The iPod touch is a descendant of the iPod Classic with a anodized aluminum frame surrounding the plastic touch screen and polished steel back cabinet. The attachment system is the same. Inaccessible little bastard aluminum clips. Same idea as opening a Classic; the back cabinet comes off, exposing the goodies underneath.
The iPod touch 2G is a whole new ball game. Departing completely from the Classic and nano framework. It resembles an anorexic iPhone.
The front is now completely plastic. The back is familiar stainless steel, only now, instead of meeting the front panel neatly, it is contoured and curved to fit over the plastic’s thin delicate rubber border. Think of it like holding a softball in one hand as opposed to a baseball. In one, the fingers bend up to the curve of the ball and point in parallel lines. In the other, the fingers point in paths that cross, much how the forces of Apple will move to encircle the globe to hunt down the last of the Resistance while Steve Jobs smirks serenely in his giant white polycarbonate castle which will be shortly upgraded to an anodized aluminum castle for security reasons.
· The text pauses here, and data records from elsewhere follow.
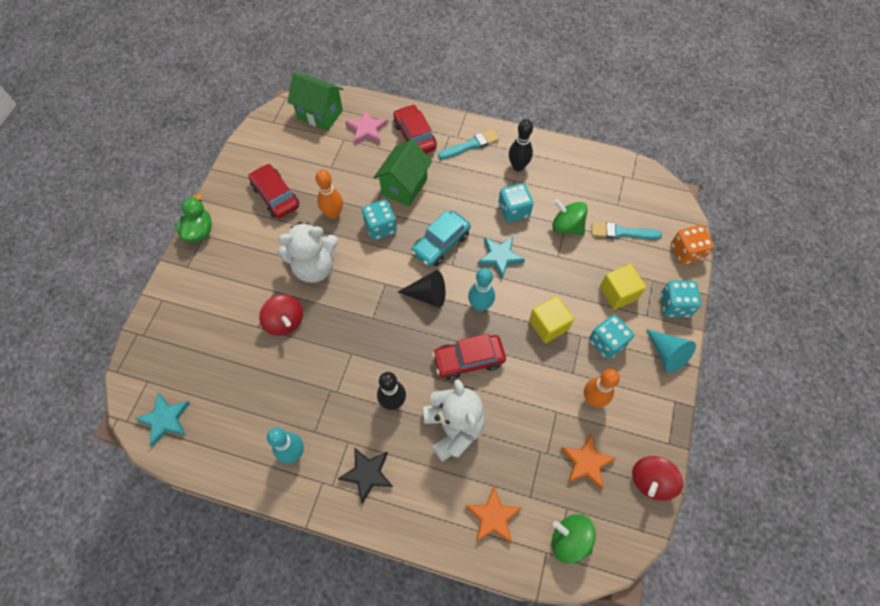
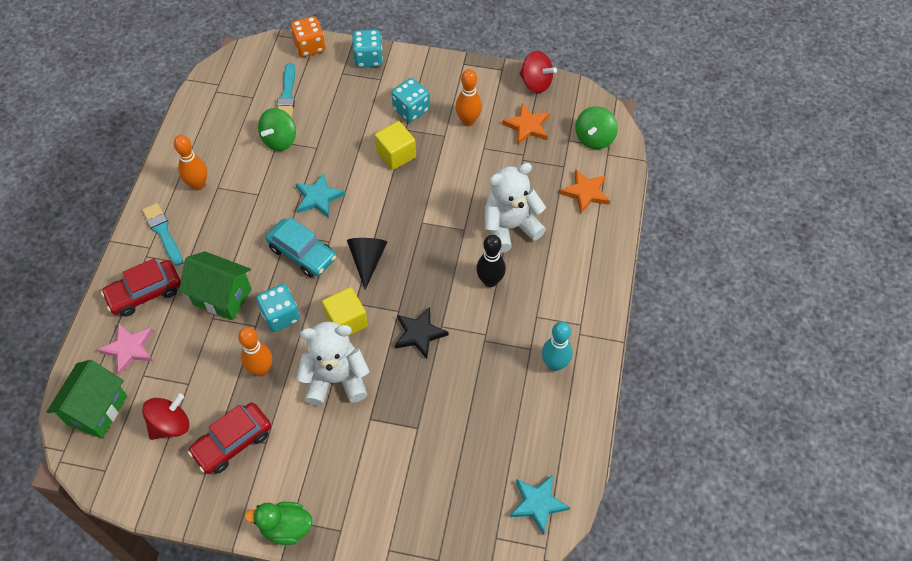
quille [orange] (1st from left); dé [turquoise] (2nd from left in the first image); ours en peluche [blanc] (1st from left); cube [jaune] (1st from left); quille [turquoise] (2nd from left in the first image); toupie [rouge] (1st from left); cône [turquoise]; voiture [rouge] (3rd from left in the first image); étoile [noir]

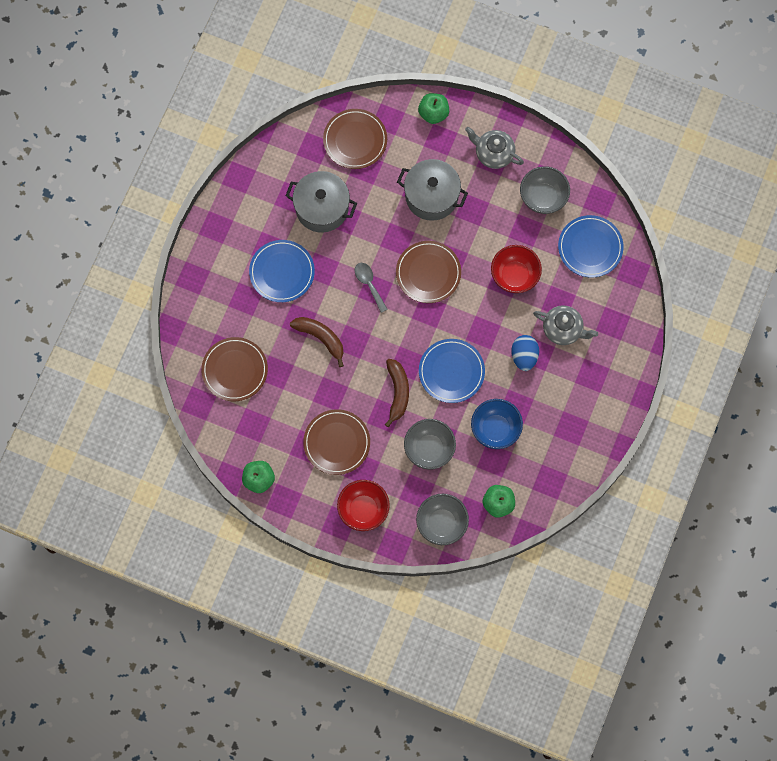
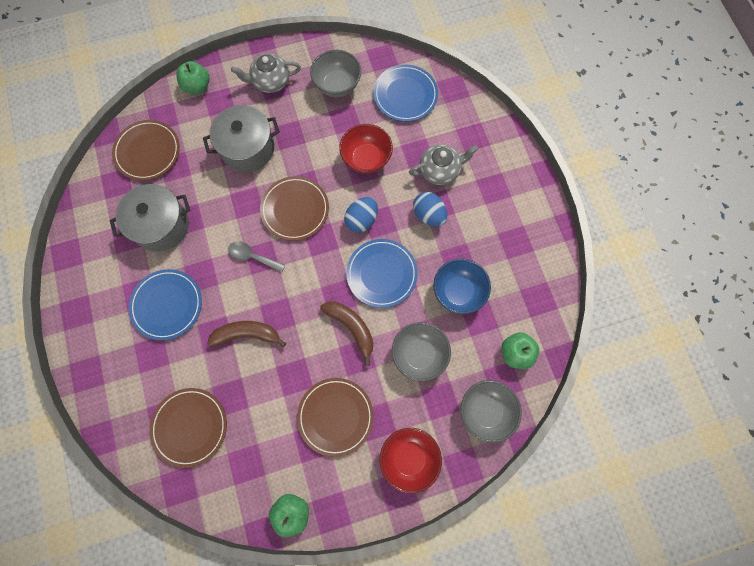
œuf [bleu] (1st from left)

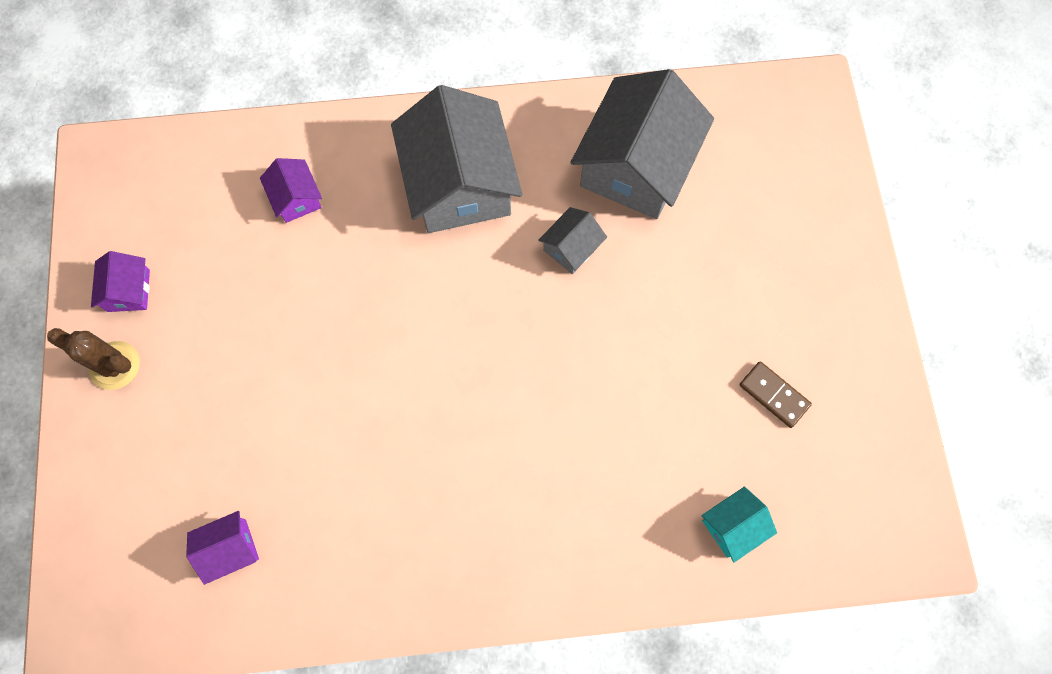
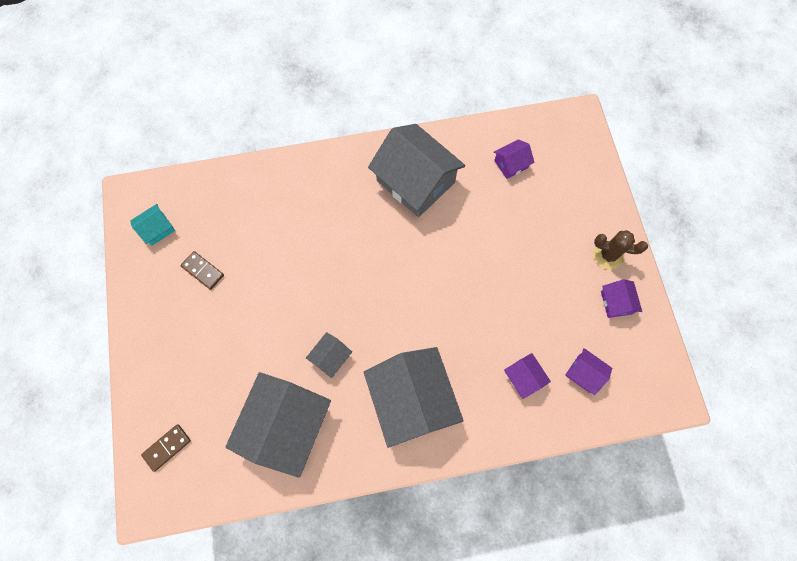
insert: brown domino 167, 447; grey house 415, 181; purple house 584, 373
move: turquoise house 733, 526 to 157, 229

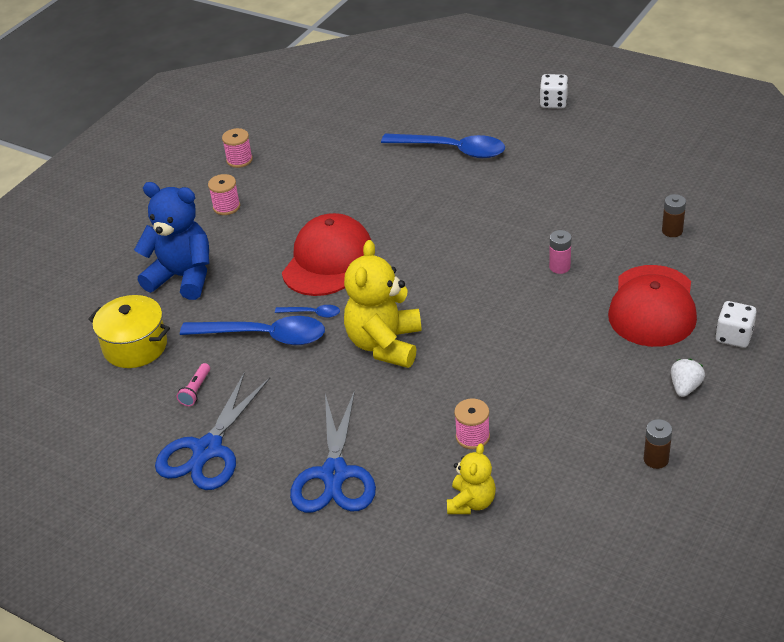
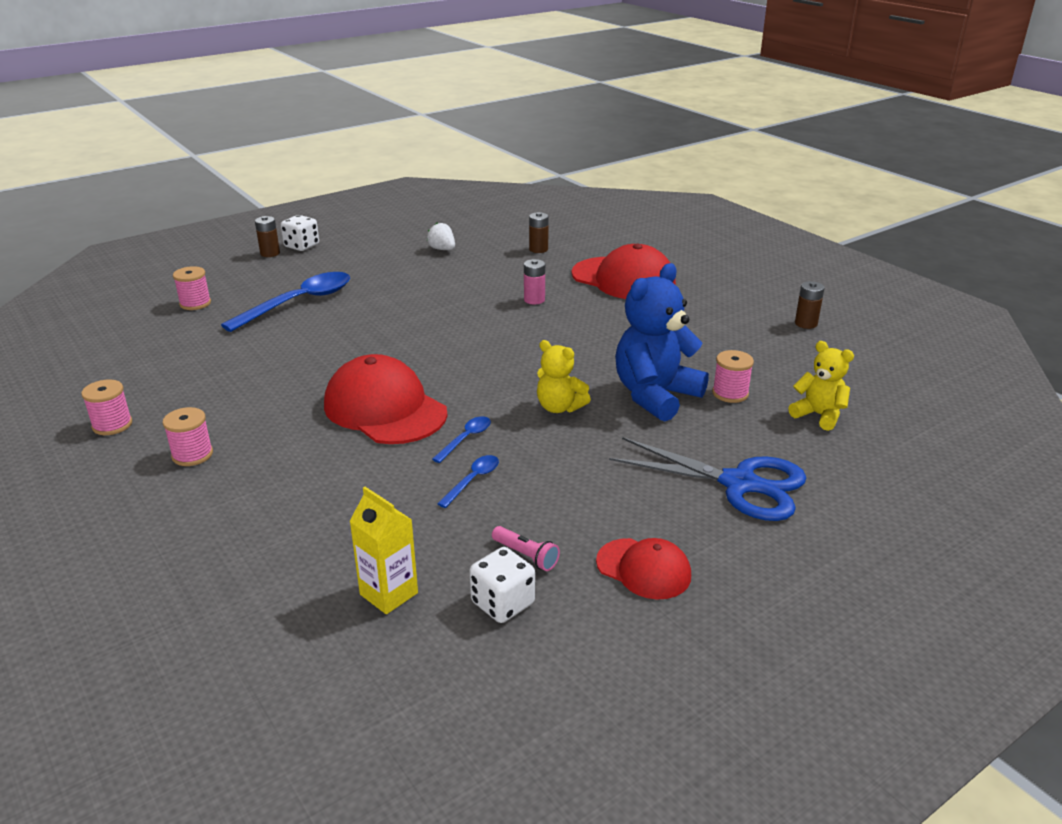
insert: pink spool 195, 303; brown battery 270, 253
move: blue teddy bear 183, 277 to 655, 396; white strawberry 685, 387 to 442, 249; white dice 734, 336 to 502, 603
replace: yellow pot 135, 346 to yellow carton 389, 594; blue scissors 208, 449 to red cap 643, 569
resize: blue spoon 265, 336 = 473, 480 x0.46; yellow teddy bear 385, 344 = 559, 407 x0.56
If you want to open your $200-$400 iPod (which you may want to if yours is among the 3-5% that fail), you’ll need the following tools.
- Exacto knife
- Bench grinder
- non-conducive Lubricant
- small Phillip’s head screwdriver
- Plastic spudger
The bench grinder is used to grind the edge off of the Exacto knife till it is sort of shaped like the end of a falchion. The point is sharp enough to cut paper, but the rest of the edge has between a 300 and 500 µm thickness.
The first step is to lube the crack with some specialized lubricant. Next, the tool tip is gently inserted into the crack and worked back and forth without breaking the rubber liner. The intention here is to separate the rubber from the steel casing. Next the plastic front is slowly worked up one corner at a time, by attacking the seam at the places where the clips lay. The greatest threat comes from the metal blade itself on the soft rubber. Pinching of the softer-as-silicone rubber is usually not an issue with sufficient lubricant.
Ultimately, this ends with the top left corner where the flex cable for the touch data resides and allows for a half inch of travel before it must be levered out with the spudger. Now we can unscrew things.
What I’ve learned from all this is that.
- Maybe it’s the caffeine or lack of sleep. But I seem to lack dopamine in the morning. Maneuvering a millimeter-wide screw into a similarly-sized hole seems to be much harder the first or second thousandth time. If I miss, I’m at risk of scratching the LCD or ripping wire traces in the PCB boards. (Yes, there is more than one.)
- Much anger I possess.
[…] about Steve Jobs as of August 10, 2009 There is only the Force. – tommy.lardbucket.org 08/10/2009 The iPod touch is a descendant of the iPod Classic with a […]
why, sir, what kind of lube would you suggest for this?
(Assuming that question is serious): We have a special electronics lubricant.